The Importance of Empowering CFOs Against Cyber Threats

COMMENTARY

Cybersecurity has spurred many changes in the past five years, from the technology and tools needed to protect an organization from cyberattackers to the skill sets required by IT professionals. The consistent and ongoing ripple effect has also influenced organizational roles and responsibilities. Arguably, one of the most dramatic shifts has been the role of the chief financial officer (CFO).

Today's CFOs must be collaborative leaders, willing to embrace an expanding role that includes protecting critical assets and securing the bottom line. To do this, CFOs must work closely with chief information security officers (CISOs), due to the sophistication and financial impact of cyberattacks. Financial professionals understand data flows and financial processes, while security professionals know the latest cyber threats and best practices to combat those threats. Combining this expertise results in more informed technical investments, faster detection of anomalies, and stronger overall cybersecurity measures.

This enhanced approach is critical as we see payments and unsuspecting financial professionals increasingly become the targets of cyberattacks. Both are prime targets because of the volume of money and transactions they process, often manually leaving organizations even more vulnerable to phishing schemes that can go undetected for months. Collaboration between finance and security departments is crucial to threat detection, maintaining compliance, addressing third-party risks, and providing companywide cybersecurity education and training.

The Impact of a Security Breach

The increasing financial impact of a cyberattack alone mandates CFO involvement in cybersecurity matters. According to IBM's "Cost of a Data Breach Report 2024," the global average cost of a data breach reached $4.88 million in 2024, a 10% increase over last year. This substantial financial risk underscores why CFOs must now consider cybersecurity a primary concern for an organization's economic health.

CFOs are uniquely positioned to understand the potential financial devastation from cyber incidents. The costs associated with a breach extend beyond immediate financial losses, encompassing longer-term repercussions, such as reputational damage, legal liabilities, and regulatory fines. CFOs must measure and consider these potential financial impacts when participating in incident response planning.

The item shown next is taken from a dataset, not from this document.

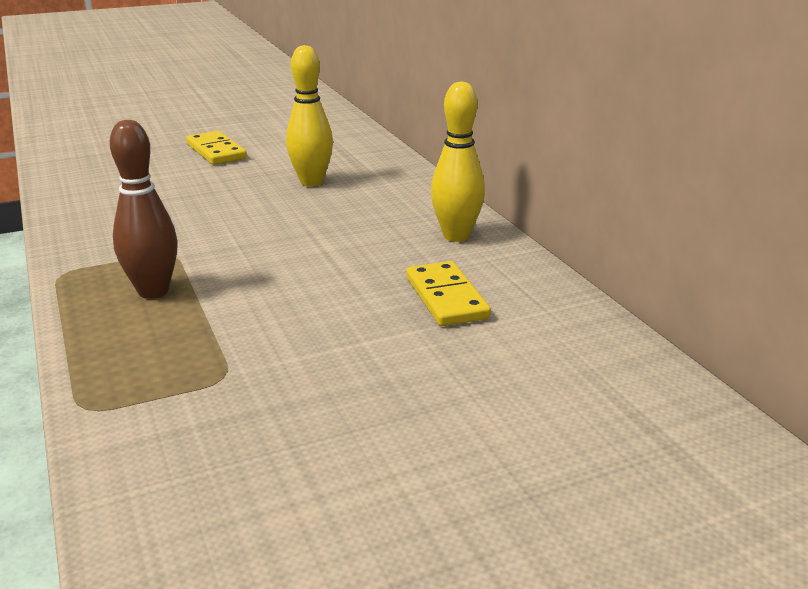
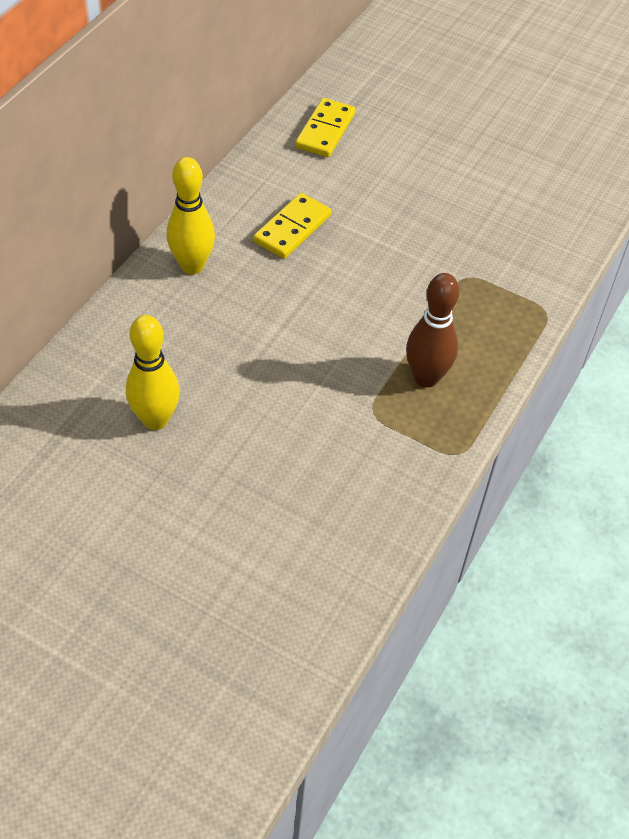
camera: 130 degrees left, 25 degrees up
(216, 151) = (134, 564): yellow domino -> yellow domino (325, 131)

Compliance Requires Protection

The regulatory landscape for CFOs has evolved significantly beyond Sarbanes-Oxley. The Securities and Exchange Commission's (SEC's) rules on cybersecurity risk management, strategy, governance, and incident disclosure have become a primary concern for CFOs and reflect the growing recognition of cybersecurity as a critical financial and operational risk.

The SEC's cybersecurity rules require public companies to disclose material cybersecurity incidents within four business days and provide periodic updates on their cybersecurity risk management, strategy, and governance. This places significant responsibilities on CFOs, who must ensure timely disclosure of cyber incidents and help to develop and implement risk management strategies. As a result, CFOs must work closely with CISOs, board members, and executives to establish effective cybersecurity governance and provide detailed reporting on the company's cybersecurity posture and incident response capabilities.

CFOs must also navigate other cybersecurity regulations, such as the General Data Protection Regulation (GDPR) in the European Union, the California Consumer Privacy Act (CCPA), and similar state-level regulations, and adhere to industry-specific regulations like the Health Insurance Portability and Accountability Act (HIPAA). These regulations carry significant financial penalties for noncompliance, further emphasizing the critical role CFOs play in managing cyber-risks. As a result, CFOs must now be well-versed in cybersecurity best practices, incident response protocols, and the evolving regulatory landscape to protect their organizations' financial interests and maintain compliance effectively.

Collaboration and Allocation

Adding to the complexity, the CFO is now a cross-functional collaborator who must work closely with IT, legal, and other departments to prioritize cyber initiatives and investments. They must also work with the CISO and chief information officer (CIO) to educate the CEO and the board on cybersecurity matters and communicate broadly, at times, with employees, customers, partners, and investors.

CFOs needs to consider the corporate strategy and broader business decisions as they help determine the company's approach and investment in cybersecurity tools and technologies. This level of decision-making requires CFOs to understand the cyber landscape, threats and trends, and viable investment strategies. This expanded role requires CFOs to help their organizations build resilience against cyber threats while ensuring that security measures are cost-effective and aligned with overall business strategy.

How CFOs Can Succeed

Working closely with CISOs, CFOs can become key players in protecting their organizations' critical assets and ensuring long-term financial stability. To succeed in this new landscape, CFOs must foster strong partnerships with CIOs and CISOs, develop a deep understanding of cybersecurity risks and technologies, and integrate cybersecurity considerations into all aspects of financial planning and risk management. Doing so can help organizations build resilience against cyber threats while supporting broader business objectives and growth strategies.